Nanosphere lithography (NSL) uses self-assembled layers of monodisperse micro-/nano-spheres as masks to fabricate
plasmonic metal nanoparticles. Different variants of NSL have been proposed with the combination with dry etching
and/or angled-deposition. These techniques have employed to fabricate a wide variety of plasmonic nanoparticles or
nanostructures. Here we report another promising extension - moiré nanosphere lithography (MNSL), which
incorporates in-plane twisting between neighboring monolayers, to extend the patterning capability of conventional
NSL. In conventional NSL, the masks, either a monolayer or bilayer, are formed by spontaneous self-assembly.

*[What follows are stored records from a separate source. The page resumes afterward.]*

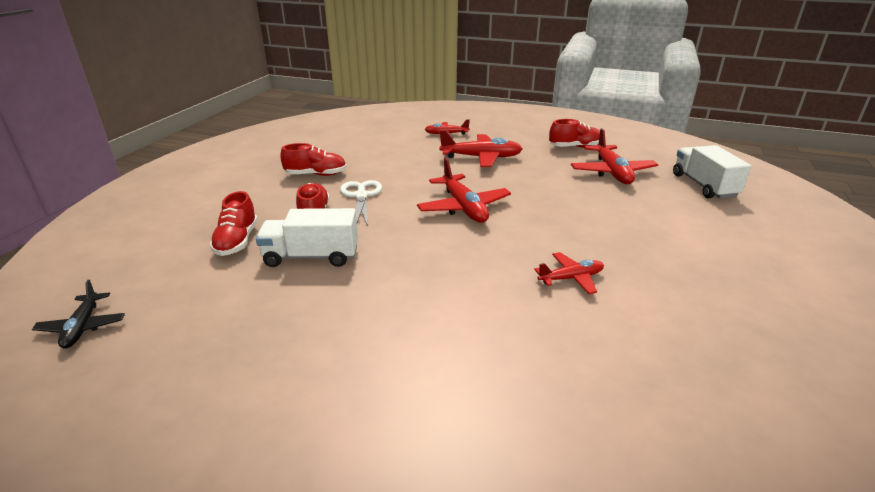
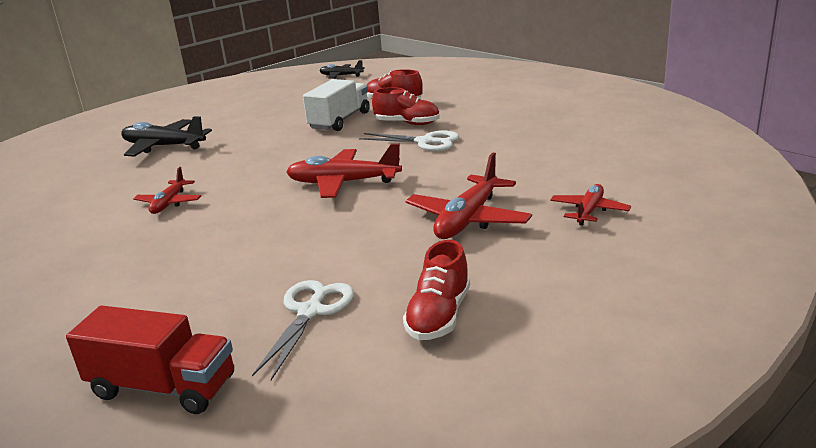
camera: 120 degrees right, 5 degrees down
(316, 174) = (500, 127): red shoe -> none
(449, 375) = (164, 146): none -> black plane
(612, 172) = (310, 312): red plane -> white scissors
(703, 186) = (163, 387): white truck -> red truck

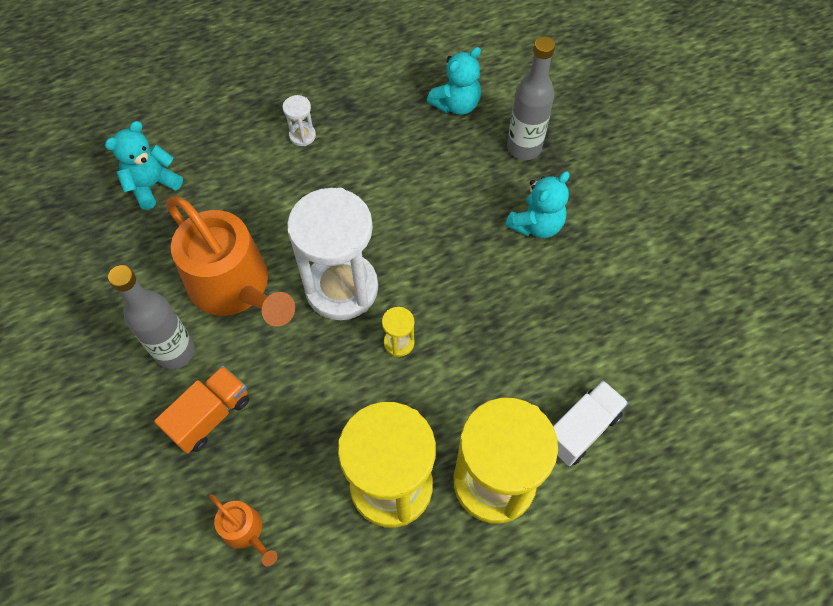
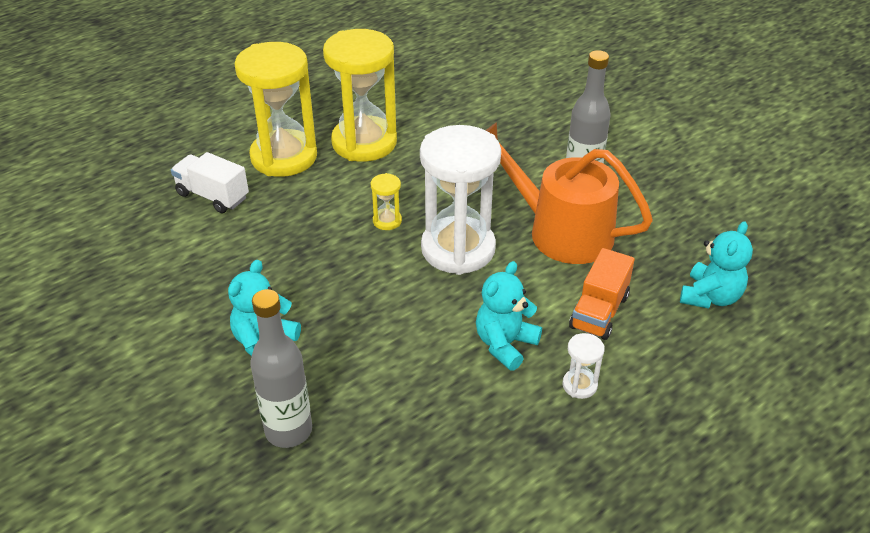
camera: 165 degrees right, 20 degrees down
(210, 416) = (525, 153): orange truck -> orange truck (599, 312)
(245, 531) = (462, 107): orange watering can -> none
(456, 105) = (393, 472): turquoise teddy bear -> turquoise teddy bear (505, 344)
(581, 429) = (212, 196): white truck -> white truck turned 90 degrees clockwise

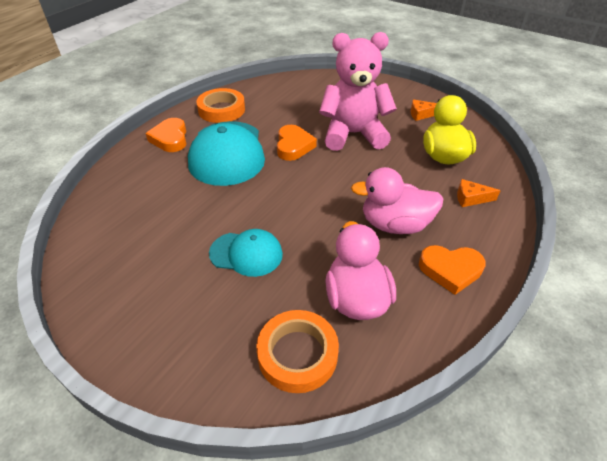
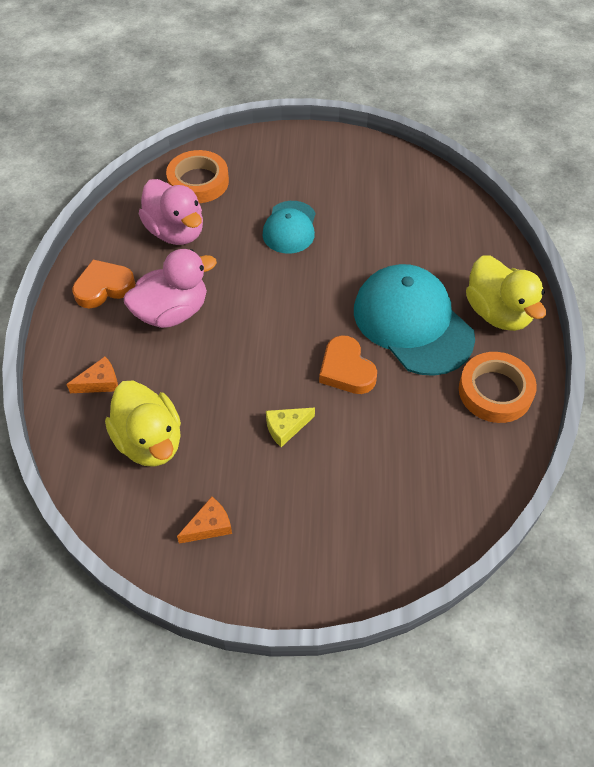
camera: 150 degrees right, 10 degrees up
(170, 138) = (498, 313): orange heart -> yellow duck
(246, 254) = (290, 227): turquoise cap -> turquoise cap turned 60 degrees counterclockwise
(353, 134) = (286, 428): pink teddy bear -> yellow cheese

Therefore, the resulted colloidal crystal configurations are limited. In this work we used sequential stacking of
polystyrene nanosphere monolayers to form a bilayer crystal at the air/water interfaces. During this layer-by-layer
stacking process, a crystal domain in the top layer gains the freedom to positon itself in a relative angle to that in the
bottom layer allowing for the formation of moiré patterns. Subsequent O2 plasma etching results in a variety of complex
nanostructures that have not been reported before. Using etched moiré patterns as masks, we further fabricated the
corresponding gold nanostructures and characterized their scattering optical properties. We believe this facile technique
provides a new strategy to fabricate novel and complex plasmonic nanostructures or metasurfaces.